Late last week, Brian Fischer let it be known that he was stepping down as the Shorecrest boys' basketball coach.

“I have decided to retire from coaching basketball at Shorecrest in order to give more time to my family. My family has been incredibly supportive of me and an inspiration to my coaching, but my kids are at critical ages and I want to make the most of our time together while they are still young. There have been many many great coaching memories.”

Fischer will stay on as a Science teacher at Shorecrest, and he’ll have many more nights when he and his lovely wife Amber get to tuck into bed and kiss goodnight their sons Brayden, Caleb, and Brody (whom they adopted from China in 2015).

(A personal aside…..do NOT play H-O-R-S-E with Brayden for money. Ever.)

In his 13 years at the helm, the Scots won two District Championships and finished second at State in 2016.

But more important than the wins and losses (the how many) is the HOW?

How did he use his position as boys' basketball coach to influence the young men who played for him?

Steven Lin
Photo by Geoff Vlcek
Steven Lin, Captain of the 2017 District Championship team, talked about the influence Coach Fischer had on him.

“Brian Fischer was a great coach, but he was a better role model. This is a guy who would set up an annual trip every four years for the team to go to third world countries and help out underprivileged communities by building a basketball court and connecting with the people there.

"It would be done out of his own pocket. And he would do this not because of his personal image or because of personal gratitude, but because he cares. He cares not only for those kids not having the daily privileges that we take for granted, but he also cares about every guy on his team and what they can take away from basketball beyond the court.

"And I believe that Coach’s ideals carried over to our team during my senior year. I think our team played so well together because we genuinely cared about the success of one another, rather than personal stats and highlight plays.

"And that philosophy, the same one that Fischer tries to imprint on his players every season, is the reason why we were pretty successful in my time there.

"That’s what I’ll remember and take away the most from Coach Fischer, to care and put in your best effort, not only for yourself but for everyone else around you."

Shoreline District Athletic Director Don Dalziel said,

“We have been fortunate to have Brian as our Head Coach for 13 very successful seasons. Coaching for 13 seasons is one thing. Coaching for 13 seasons, having success and being respected by your peers is another. Brian has done an outstanding job representing both Shorecrest and the Shoreline School District.”

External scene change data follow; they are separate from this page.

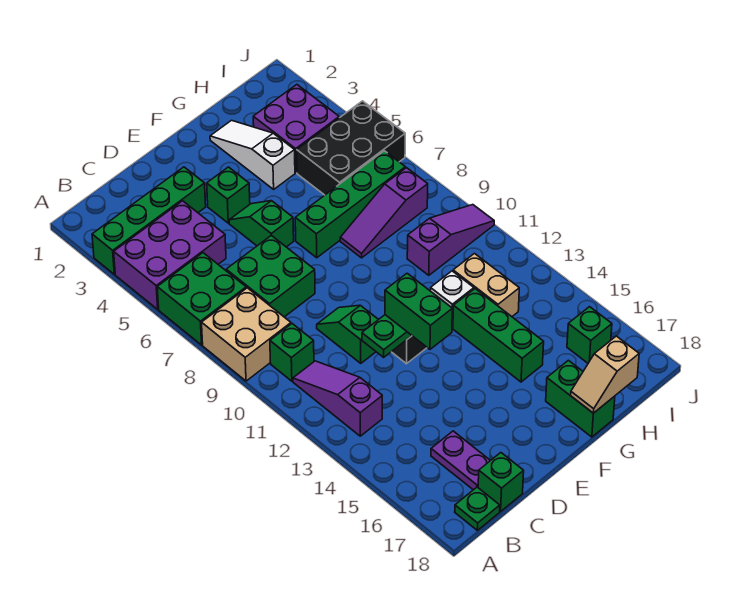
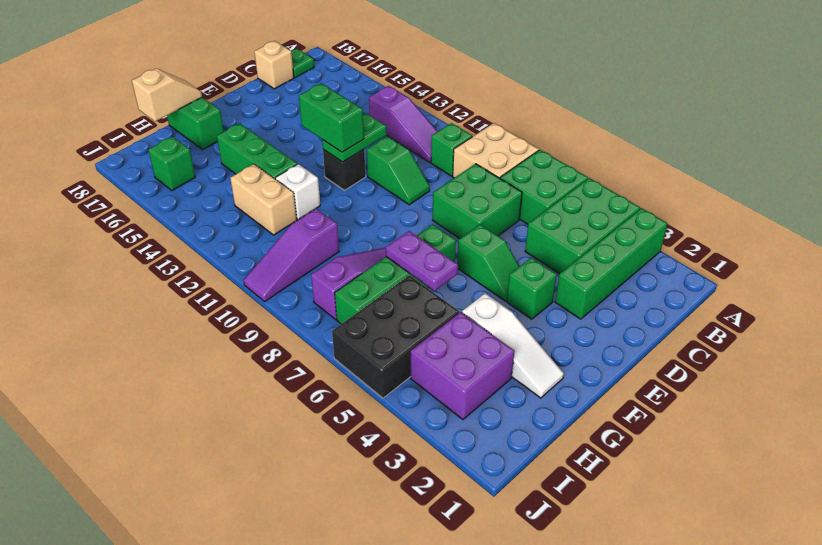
purple brick A4:C5 level 1 -> green brick A4:C5 level 1
purple plate C16:C17 level 1 -> purple plate G6:G7 level 2
green brick C18 level 1 -> tan brick C18 level 1

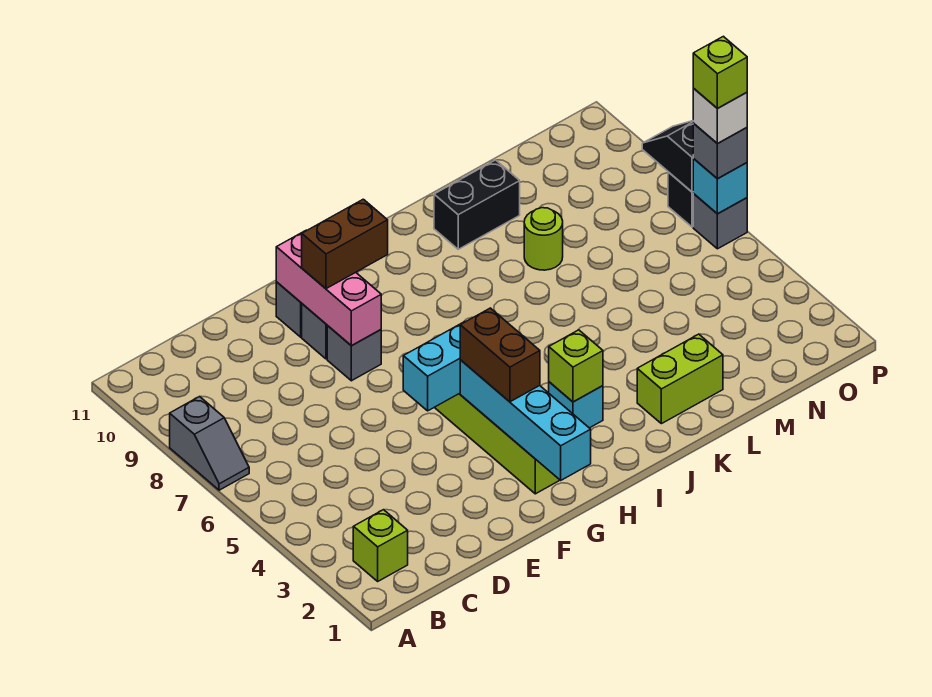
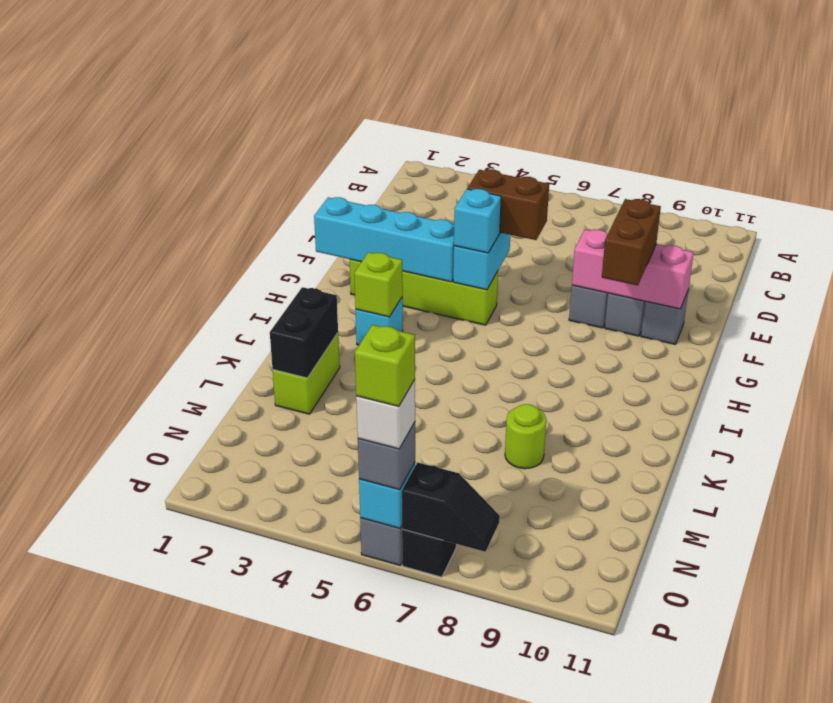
grey slope A7:A8 level 1 top 8 -> none
lime brick B2 level 1 -> none
brown brick G3:G4 level 3 -> brown brick F5:F6 level 3
none -> cyan brick G5 level 3
black brick K10:L10 level 1 -> black brick K2:L2 level 2

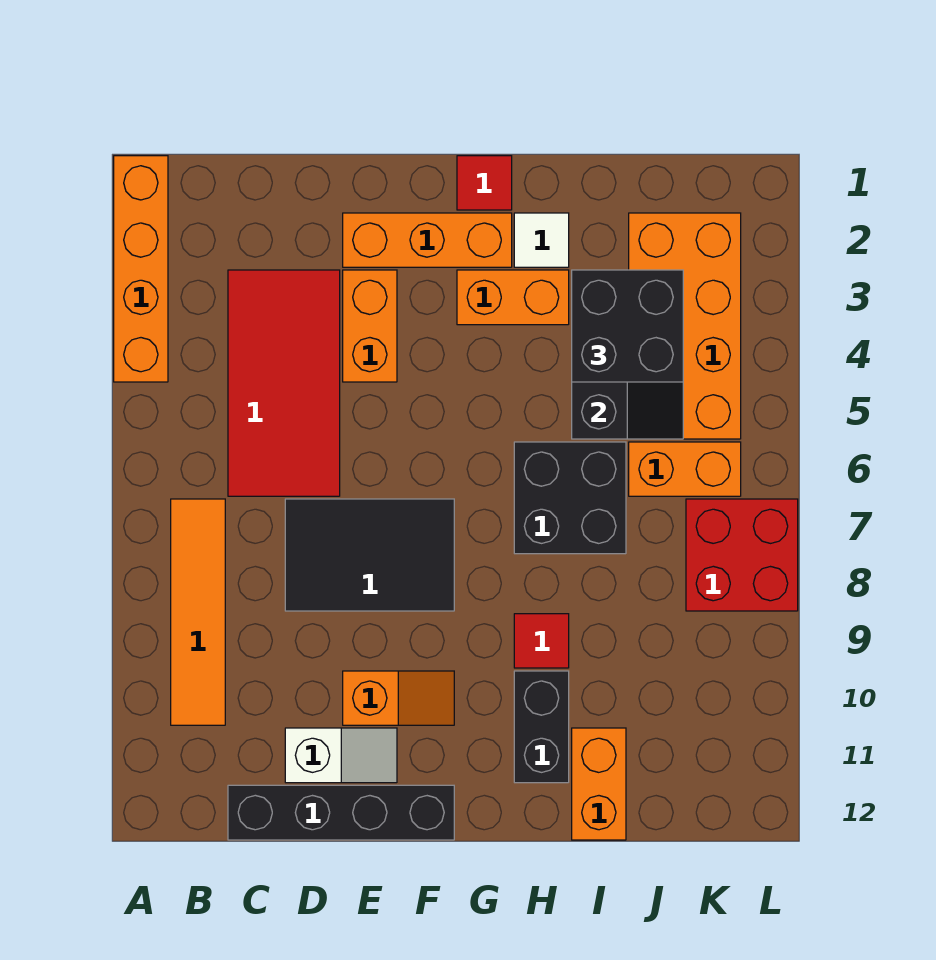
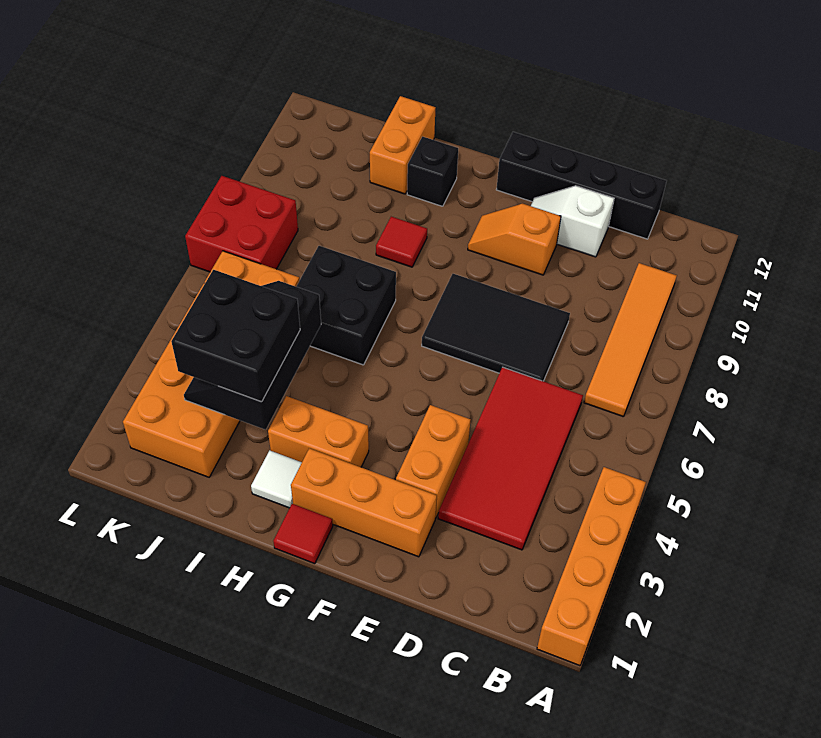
black brick H10:H11 level 1 -> black brick H11 level 1

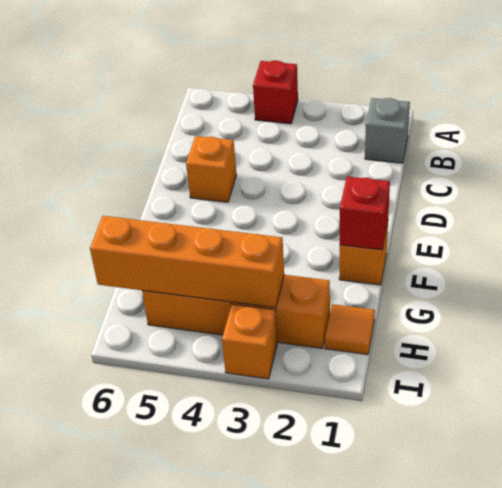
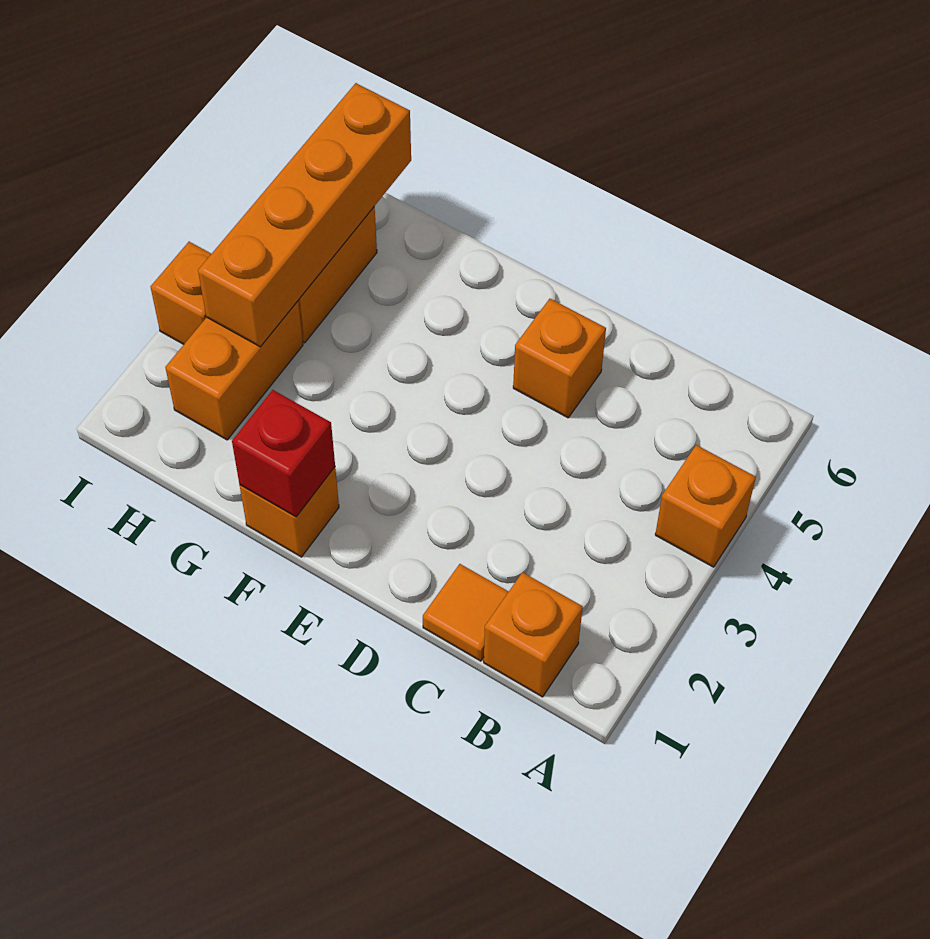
red brick A4 level 1 -> orange brick A4 level 1
grey brick B1 level 1 -> orange brick B1 level 1
orange tile H1 level 1 -> orange tile C1 level 1

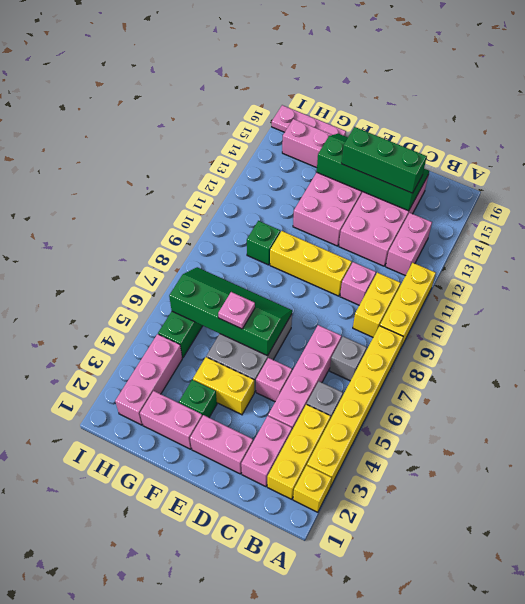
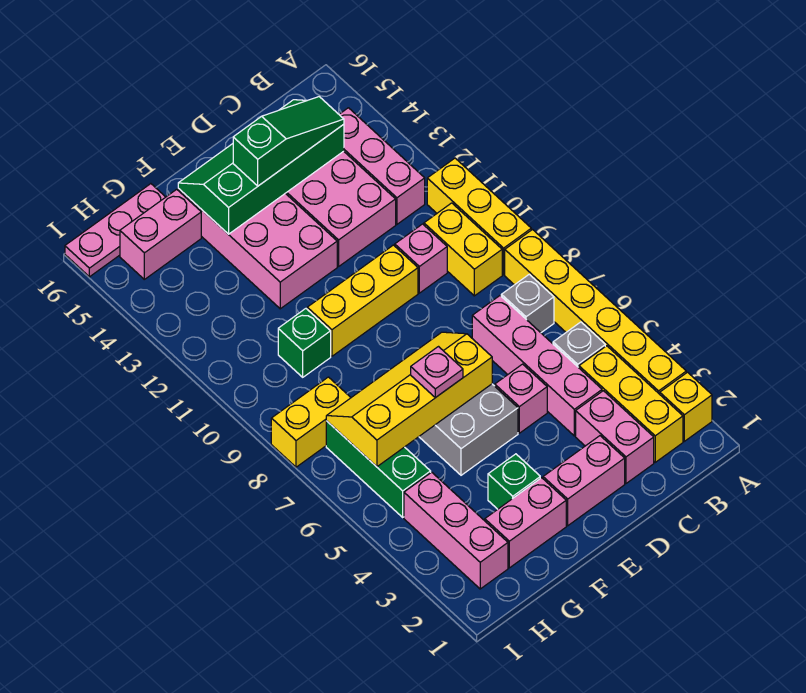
pink brick B12:B13 level 1 -> pink brick B12:B14 level 1
green brick C14:E14 level 3 -> green slope C14:E14 level 3 top E
yellow brick E4:F4 level 1 -> yellow brick H8:I8 level 1
green slope E6:H7 level 2 top 6 -> yellow slope E6:H7 level 2 top 6

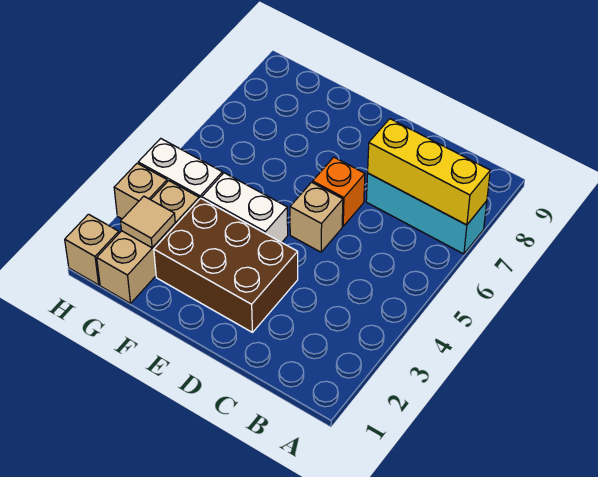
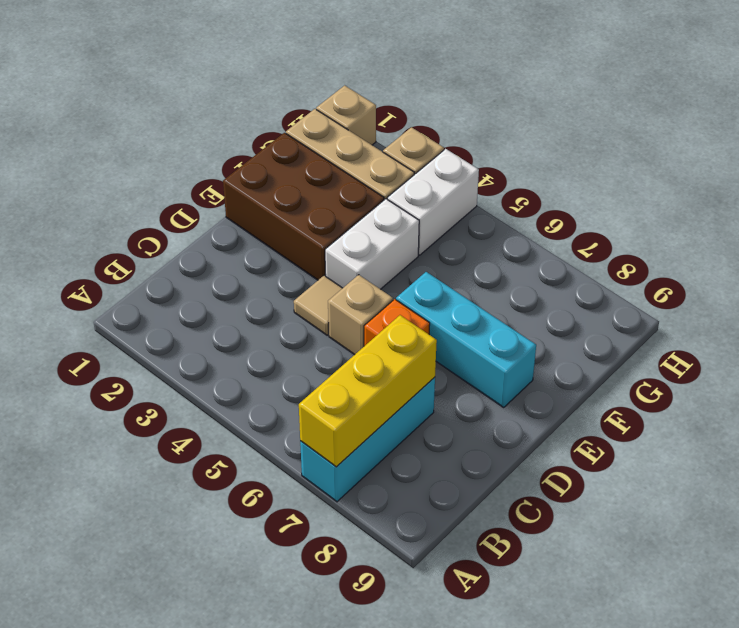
brown brick D2:F3 level 1 -> brown brick E1:F3 level 1
none -> cyan brick E6:E8 level 1
tan tile G2 level 2 -> tan tile D4 level 1

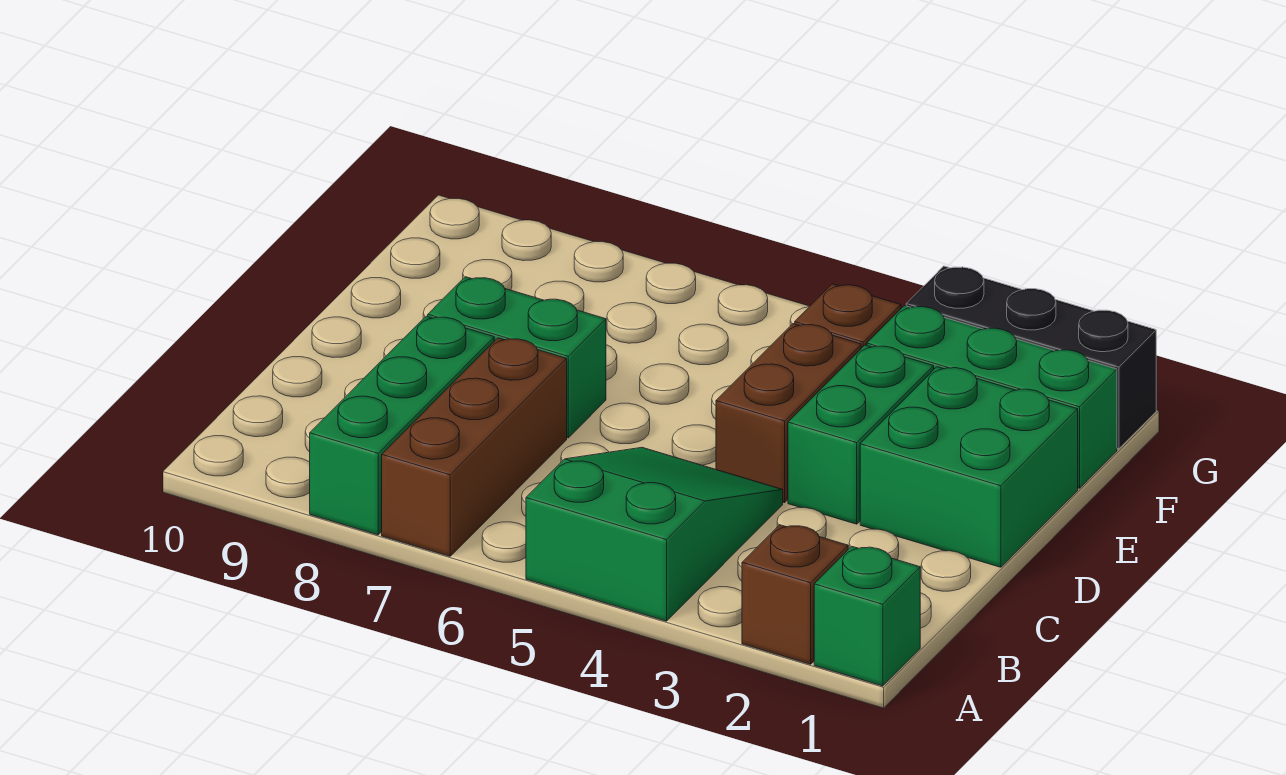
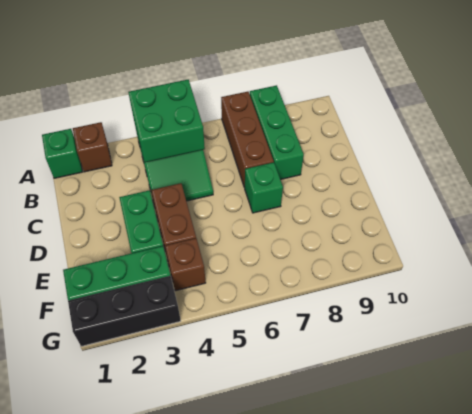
green brick D1:E2 level 1 -> green brick A4:B5 level 2
green brick D7:D8 level 1 -> green brick D7 level 1

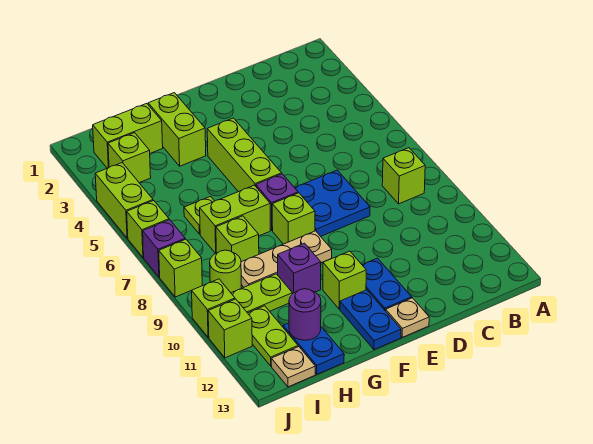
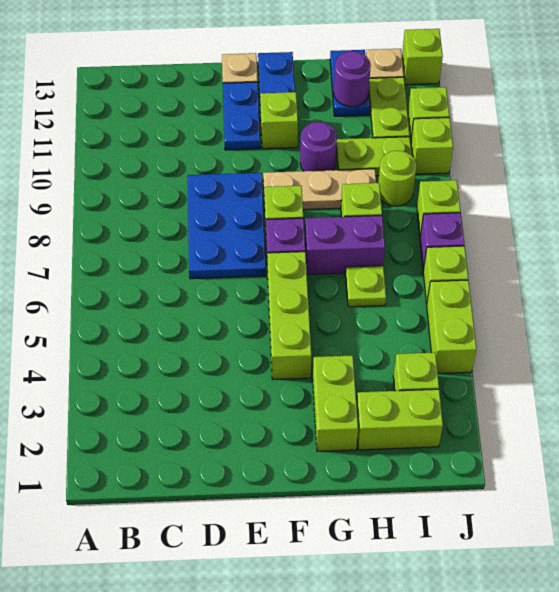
lime brick B8 level 1 -> lime brick J13 level 1
blue plate D7:E8 level 1 -> blue plate D7:E9 level 1
lime brick G7:H7 level 1 -> purple brick G7:H7 level 1
purple brick G10 level 1 -> purple round brick G10 level 1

Mountlake Terrace Head Coach Nalin Sood
Perhaps Coach Fischer’s staunchest on-court adversary, Mountlake Terrace Head Coach Nalin Sood, said it best. Sood, 18 years the coach of the Hawks, and a recent inductee into the Washington Interscholastic Basketball Coaches Association Hall of Fame, took time from a family vacation to share his thoughts.

“In reflecting on Brian Fischer and his coaching tenure with the Shorecrest Boys Basketball program three words come to mind: respect, admiration, and appreciation. Brian set the bar in these three areas and many a coach could learn a lot from him in these three important areas; three areas even more important than just being a coach.

"I have a great respect for Brian and his staff over the past 13 years due to how hard they worked at their craft and the time they put in. Many a night when I would walk into a gym to scout an opponent there would be Brian, video camera and all, ready to get his team as well prepared as possible.

"Anyone who saw Shorecrest play saw that they were always prepared.

"My admiration for Brian goes deep as I had many opportunities to talk with him outside of the game and got to know and see him as a husband and dad to his family, and mentor to his players.

"Lastly, my appreciation for Brian will always be sincere. Over the past 13 years Brian’s teams made our teams better. Many years our teams battled in games that had major implications on the line, the stakes were high and the intensity level was great.

"Brian is the ultimate competitor but during these games Brian and his teams always competed with class. They won with humbleness and lost with dignity, something I hope we did also. Brian never compromised standards and expectations from his players for the ‘almighty win’. How many coaches can say that?

"Brian made me a better coach. 

"Our coaching profession has been lessened with Brian’s retirement after 13 years, but overall our profession is stronger because of the young men that were fortunate to call him coach, and myself to call him a colleague.”